Le Portugal, nouveau paradis fiscal pour retraités français

Le Portugal, nouveau paradis fiscal pour retraités français

Une circulaire du 3 août 2012, entrée en vigueur le 1er janvier 2013, prévoit que les résidents portugais percevant des retraites de source étrangère sont exonérés d’impôts sur leurs pensions privées.

Chapeaux de paille et baguettes de pain sous le bras, les retraités français pourraient être nombreux à être tentés d’émigrer vers les plages de l’Algarve ou des Açores pour échapper à l’impôt tricolore. Moins couru que la Suisse, moins connu que la Belgique, le Portugal présente un certain intérêt pour les plus hardis d’entre eux, prêts à rompre tous liens avec la mère patrie.

Selon Xavier Rohmer, avocat associé au cabinet August & Debouzy, les retraités français s’installant au Portugal pourraient, depuis peu, être exonérés d’impôts sur le revenu pour les pensions issues de carrières effectuées dans le secteur privé.

Une circulaire du 3 août 2012, entrée en vigueur le 1er janvier 2013, prévoit que les résidents portugais percevant des retraites de source étrangère sont exonérés d’impôts sur leurs pensions privées. Une condition cependant pour éviter les effets d’aubaine: que le candidat potentiel au nouveau statut de «résident non habituel» n’ait pas eu de résidence fiscale lusitanienne lors des cinq dernières années. Bref, le candidat à l’exil doit être un nouveau venu. Lisbonne souhaite que ces immigrés délient leur bourse pour soutenir la croissance portugaise en investissant, par exemple, dans la pierre.

Attester de 183 jours au minimum de présence annuelle au Portugal

Selon Xavier Rohmer, la convention fiscale entre la France et le Portugal ne s’oppose pas à une telle démarche, puisqu’elle attribue au Portugal le droit exclusif d’imposer ou non les retraites. Or, ce pays exonère depuis janvier les retraités français du secteur privé.
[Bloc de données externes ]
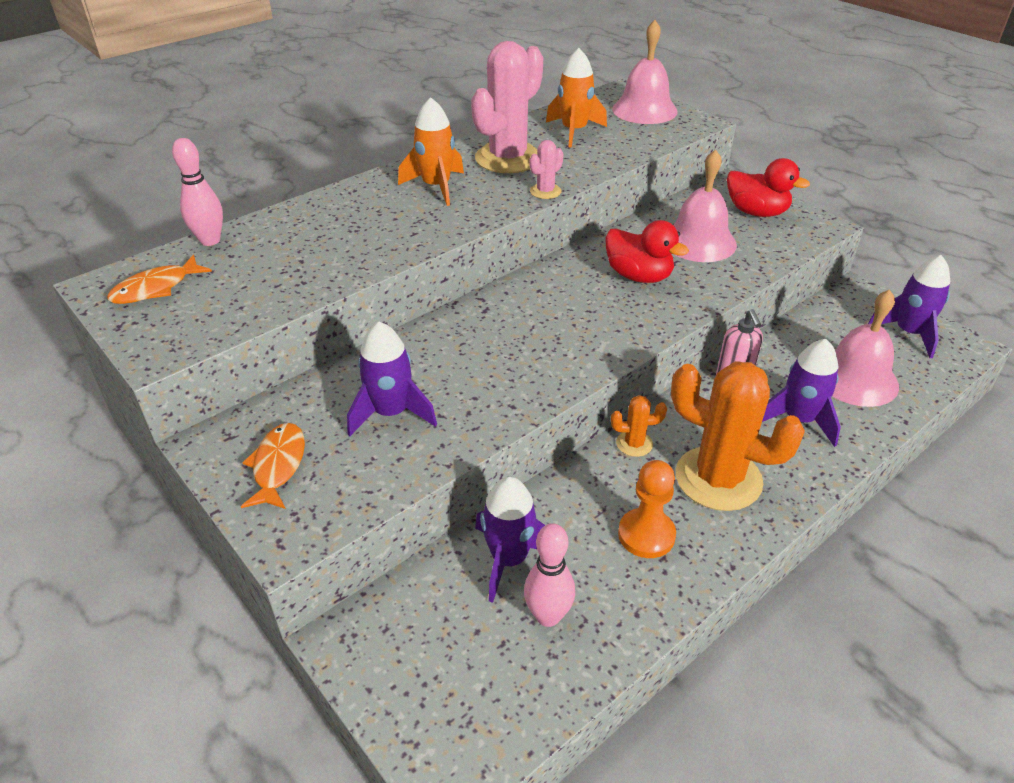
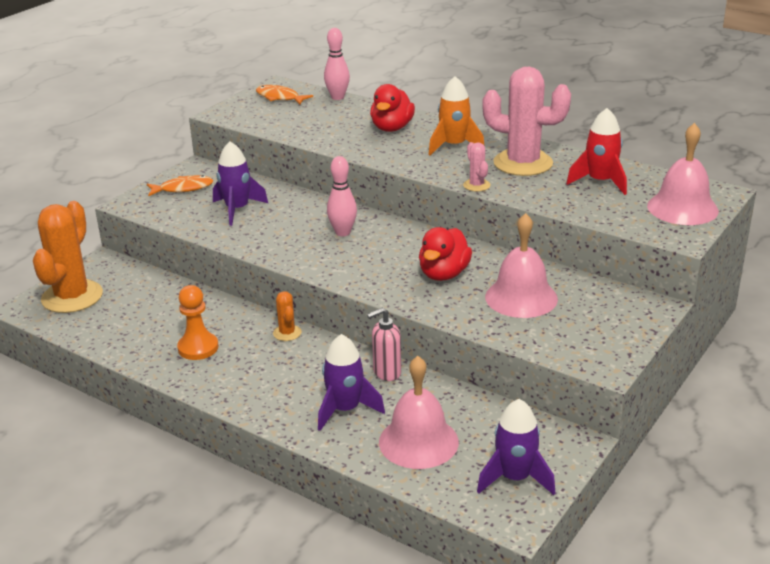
camera: 75 degrees right, 10 degrees down
(509, 559) = (167, 300): purple rocket -> none
(545, 191) = (476, 185): pink cactus -> pink cactus turned 45 degrees clockwise
(548, 616) = (126, 320): pink bowling pin -> pink bowling pin (343, 232)
(574, 131) = (600, 182): orange rocket -> red rocket
(718, 479) = (261, 373): orange cactus -> orange cactus (72, 297)
(756, 212) = (603, 325): red duck -> red duck (392, 128)

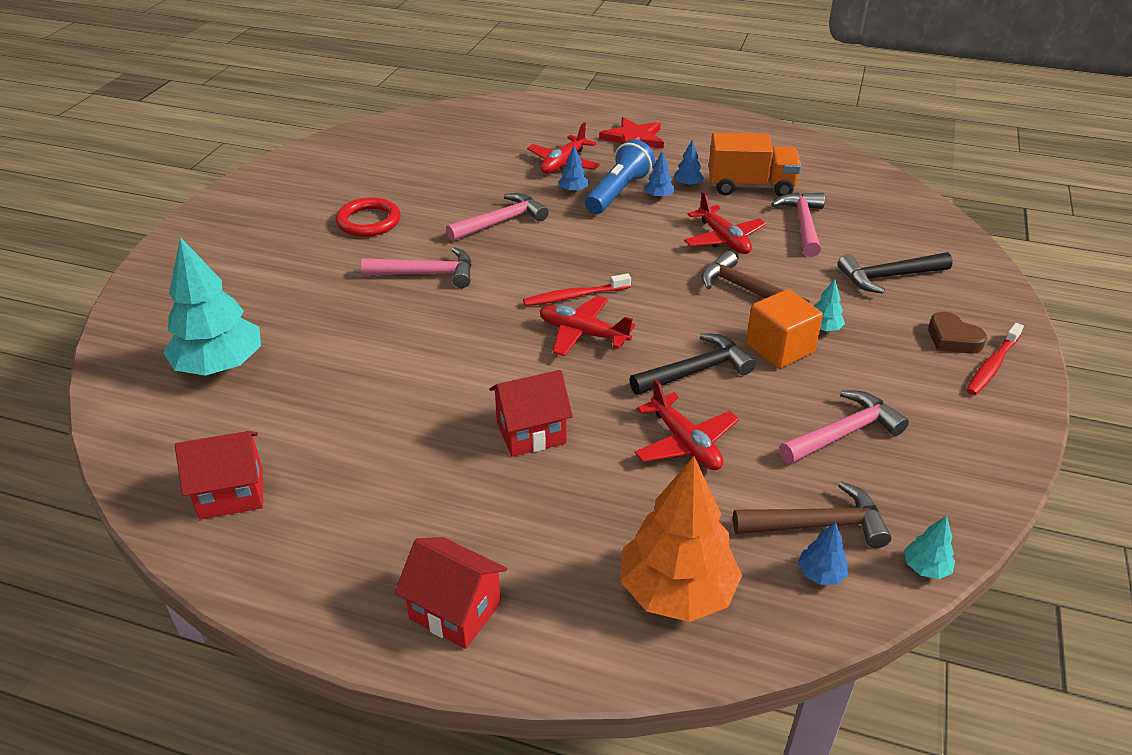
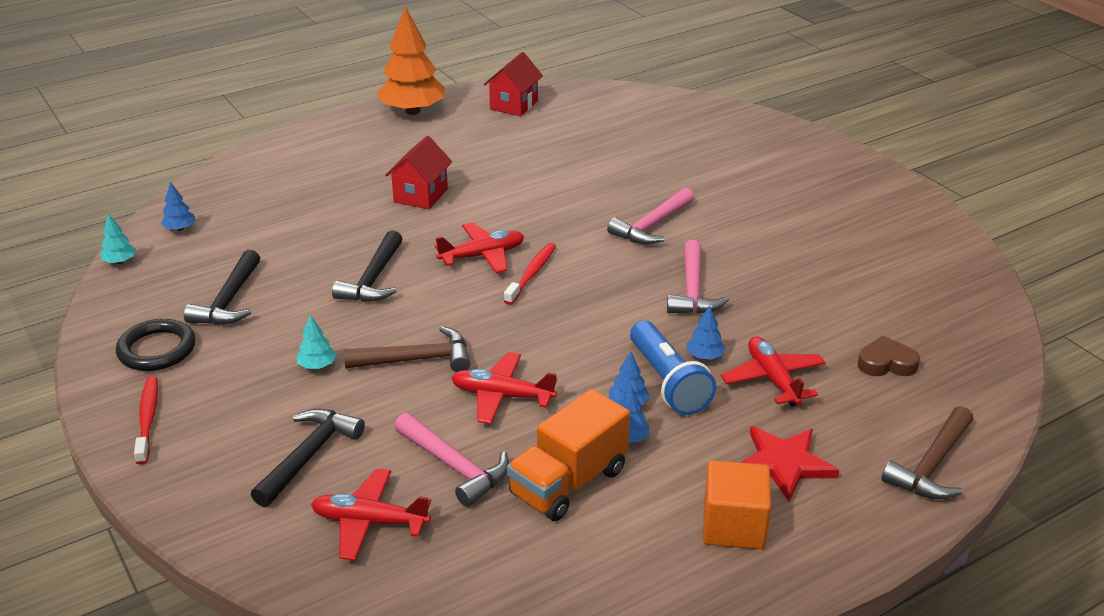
camera: 130 degrees right, 5 degrees down
(220, 365) = (638, 127): turquoise tree -> none
(369, 221) = (772, 230): red ring -> none
(455, 611) = (344, 132): red house -> none
(677, 591) = (250, 186): orange tree -> orange tree (412, 111)
(685, 443) = (325, 239): red plane -> red plane (369, 522)
(779, 348) = (334, 329): orange cube -> orange cube (733, 526)
(817, 525) = (201, 247): brown hammer -> brown hammer (931, 465)
(843, 433) = (229, 300): pink hammer -> black hammer
(948, 423) = (157, 349): none -> black ring
(952, 339) = (199, 424): brown heart -> brown heart (886, 363)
Pour ces derniers, la côte lusitanienne est donc devenue un eldorado. Pour en profiter, les ressortissants français doivent toutefois impérativement devenir résidents fiscaux portugais et notamment attester de 183 jours au minimum de présence annuelle au Portugal. Par ailleurs, ils ne doivent plus rien posséder en France, et surtout plus de foyer, au sens fiscal du terme. Ce régime fiscal avantageux est prévu pour une durée de dix ans.

Le Portugal n’est pas pour autant un paradis fiscal pour tous, puisque les autres ressources sont taxées. Et pour certains types de revenus (dividendes, intérêts…), la France conserve son droit d’imposition. Le Portugal veut devenir un jour la Floride de l’Europe, mais Bercy tolérera-t-il longtemps ce que certains considèrent déjà comme une anomalie?